Stability Improvements in the Hypertable 0.9.5.0 pre-release

Details on stability improvements in the Hypertable 0.9.5.0 pre-release have been posted on the blog: http://blog.hypertable.com/

 

We recently announced the Hypertable 0.9.5.0 pre-release.  Even though we’ve labelled it as a “pre” release, it is one of the biggest and most important Hypertable releases to date.  Among other things, it includes a complete re-write of the Master, to fix some known stability problems.  It represents a significant amount of work as can be seen by the following code change statistics:

  • 512 files changed
  • 30,633 line insertions
  • 14,354 line deletions

The following describes problems that existed in prior releases and how they were solved, and highlights other stability improvements included in the 0.9.5.0 pre-release.

Duplicate range load. In prior releases, when a Range Server decided to give up a range (e.g. after a split), it would inform the master by calling the Master::move_range() method and then record the move in its meta log (RSML).  Unfortunately, this logic contained a race condition.  If the range server called Master::move_range(), but died before it got a chance to record the move in the RSML, and then the Master was stopped (e.g. sysadmin restart of the system), all record of the move was lost.  When the RangeServer came back up, it would re-attempt to move the range, causing it to get loaded by two different range servers.  With the introduction of the Master MetaLog (MML) and a two-phaseMaster::move_range() operation, this problem has been resolved.

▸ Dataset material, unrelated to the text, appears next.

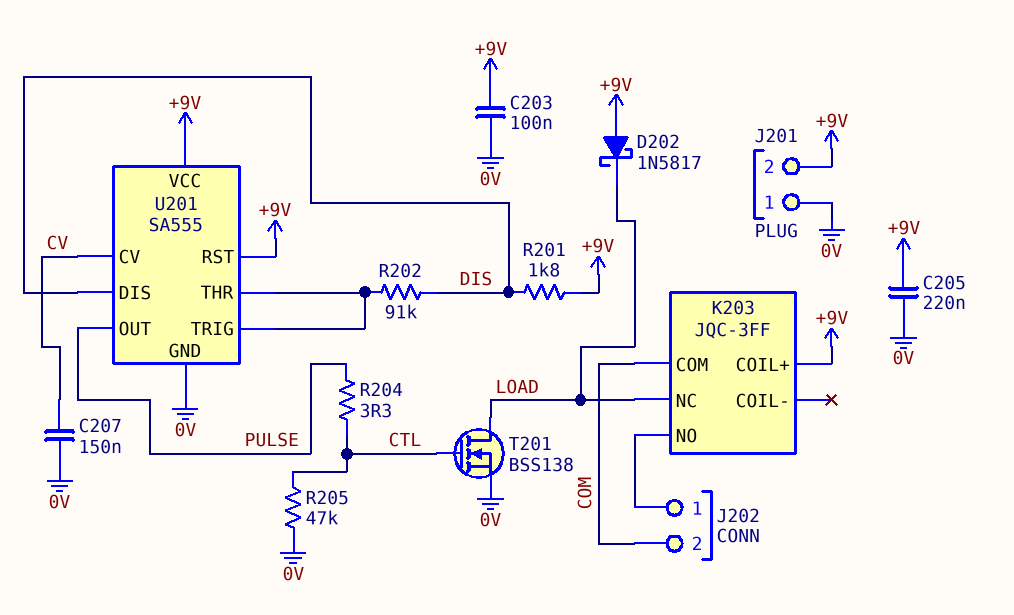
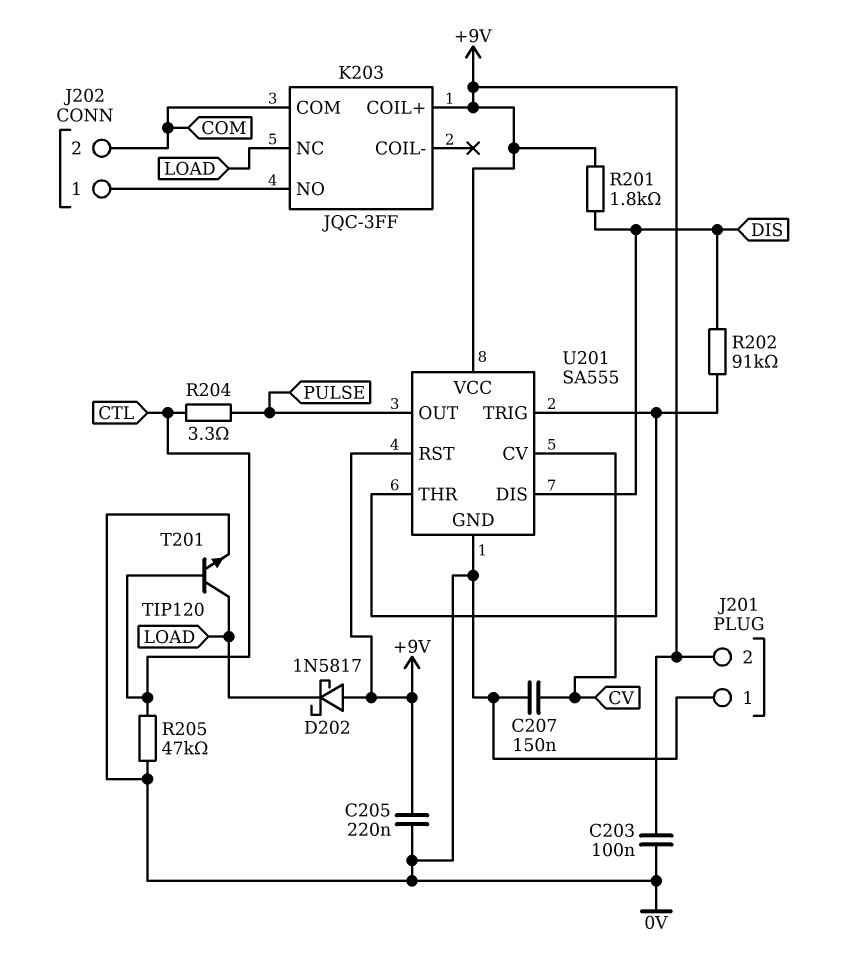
T201: NMOS BSS138 (G CTL, D LOAD, S 0V) -> NPN TIP120 (B CTL, C LOAD, E 0V)

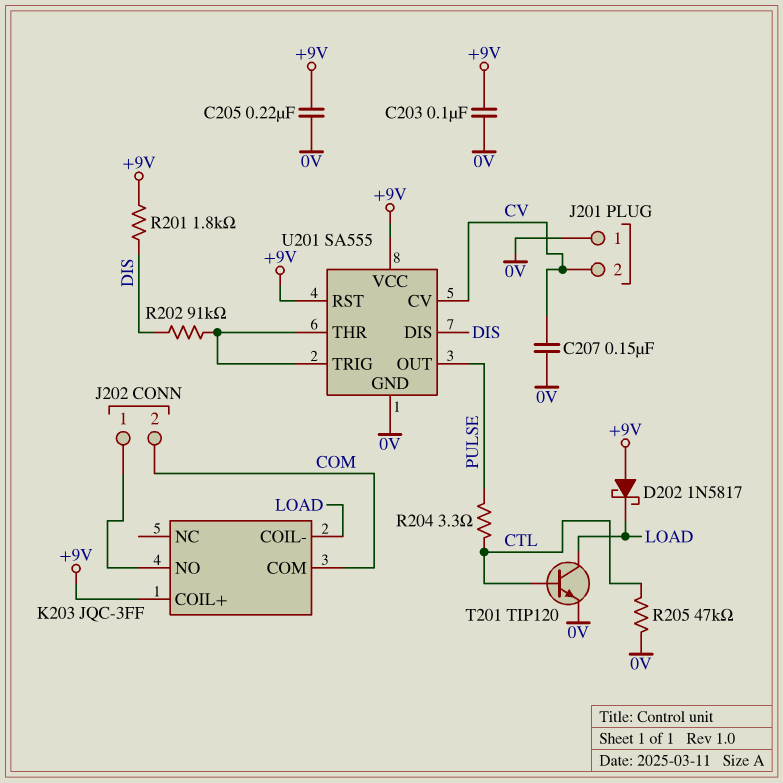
J201 pin 2: +9V -> CV
K203 pin COIL-: none -> LOAD
K203 pin NC: LOAD -> none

Overlapping ranges. In prior releases, the Master would ask a range server to load a range by calling theRangeServer::load_range() method and would rely on the ALREADY_LOADED response code to handle situations where the acknowledgement was lost (e.g. range server or master died at an inopportune moment) and the RangeServer::load_range() call was re-issued.  This logic also contained a race condition.  When a range was loaded and the acknowledgement was lost, the loaded range could split before the Master re-attempted to load the range.  When RangeServer::load_range() call was re-issued, the RangeServer happily loaded the range because it no longer contained the range in its live set (due to the split).  With the introduction of a two-phase load range operation, this problem has been resolved.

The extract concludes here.